Application de la règle des "3R"
1. Remplacement
Il existe des techniques alternatives in vitro permettant d’évaluer les traitements sur des cultures primaires de neurones ou des tranches cérébrales afin de sélectionner les meilleurs candidats médicaments et donc de limiter le nombre d’animaux utilisés. Néanmoins, l’efficacité de nouveaux traitements doit également être démontrée sur des modèles plus complexes (modèles animaux) permettant ainsi l’observation des effets de substances pharmacologiques sur le comportement des animaux et les paramètres physiologiques (température corporelle par exemple).
2. Réduction
Le nombre d’animaux est ajusté afin de pouvoir évaluer l’effet d’un composé en réalisant une seule étude et en fonction des analyses statistiques réalisées dépendant de la nature des données : variables dichotomiques, données paramétriques ou non paramétriques. Il est possible de tester plusieurs composés et doses dans une même expérience. Ceci permet de limiter le nombre d’animaux contrôles et le nombre d’animaux testés avec une substance connue.
3. Raffinement
Les procédures décrites ont été optimisées pour limiter la douleur chez l’animal. Les animaux seront anesthésiés et/ou euthanasiés, immédiatement après l’apparition d’une convulsion tonique ou la persistance d’un état épileptique ou administré avec un traitement anti-épileptique. Pour les études incluant une chirurgie, une analgésie est assurée par l’administration d’analgésiques injectés par voie systémique et l’utilisation d’un analgésique local.

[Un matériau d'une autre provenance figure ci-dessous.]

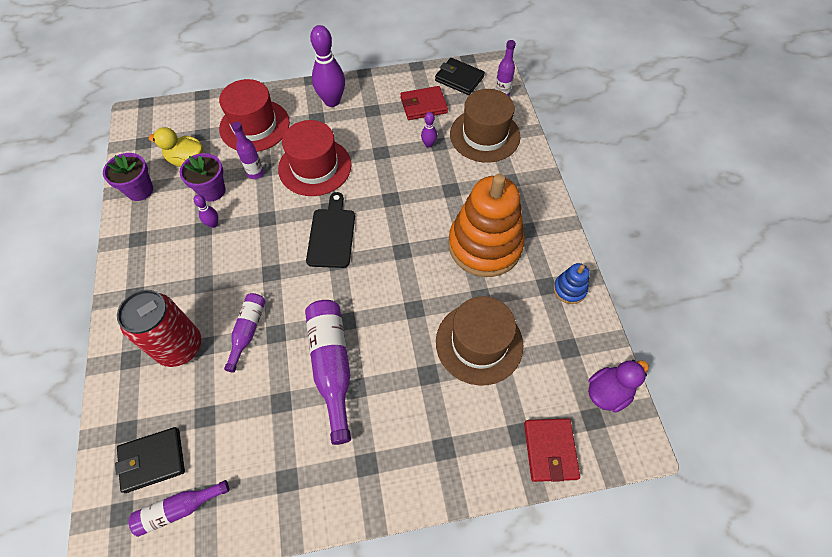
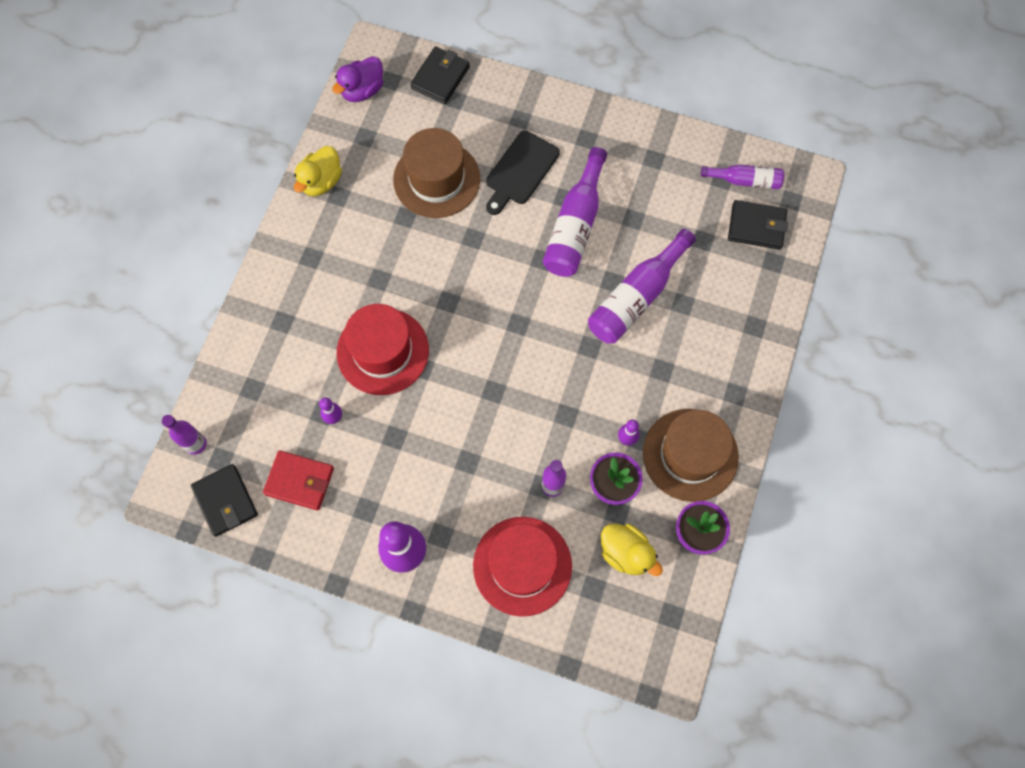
camera: 150 degrees left, 10 degrees up
(180, 347) = (705, 314): red can -> none
(248, 331) = (637, 297): purple bottle -> purple bottle, size x1.70
(315, 167) = (481, 457): red hat -> red hat (383, 351)
(332, 234) = (507, 357): black cutting board -> black cutting board (520, 171)
(484, 135) = (262, 395): brown hat -> brown hat (690, 455)
(485, 245) = (364, 264): orange stacking toy -> none
(550, 450) = (440, 77): red wallet -> black wallet
(569, 289) = (321, 182): blue stacking toy -> yellow duck
(608, 392) = (362, 90): purple duck -> purple duck turned 45 degrees counterclockwise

Un gel ophtalmique est également appliqué pendant la chirurgie pour éviter le dessèchement oculaire. La température corporelle est surveillée pendant toute la durée de l’anesthésie jusqu’au réveil de l’animal. Un suivi des animaux est assuré suite à la chirurgie avec des soins adaptés (prise pondérale, désinfection le cas échéant). Les animaux sont hébergés en groupe dès que possible, et systématiquement avec un enrichissement (bois à ronger, frisure et tunnel si l’animal n’est pas implanté).
Expliquer le choix des espèces et les stades de développement y afférents.
Les modèles de crises convulsives ou non-convulsives induites par une substance chimique sont largement décrits dans la littérature chez le rongeur après sevrage jusqu’à l’âge adulte (souris et rat) car les crises chez l’humain sont également détectées chez des sujets jeunes et adultes. Les procédures décrites dans ce projet sont recommandées pour évaluer l’innocuité et/ou l’efficacité de nouveaux candidats médicaments (efficacité) dans le cadre de l’épilepsie.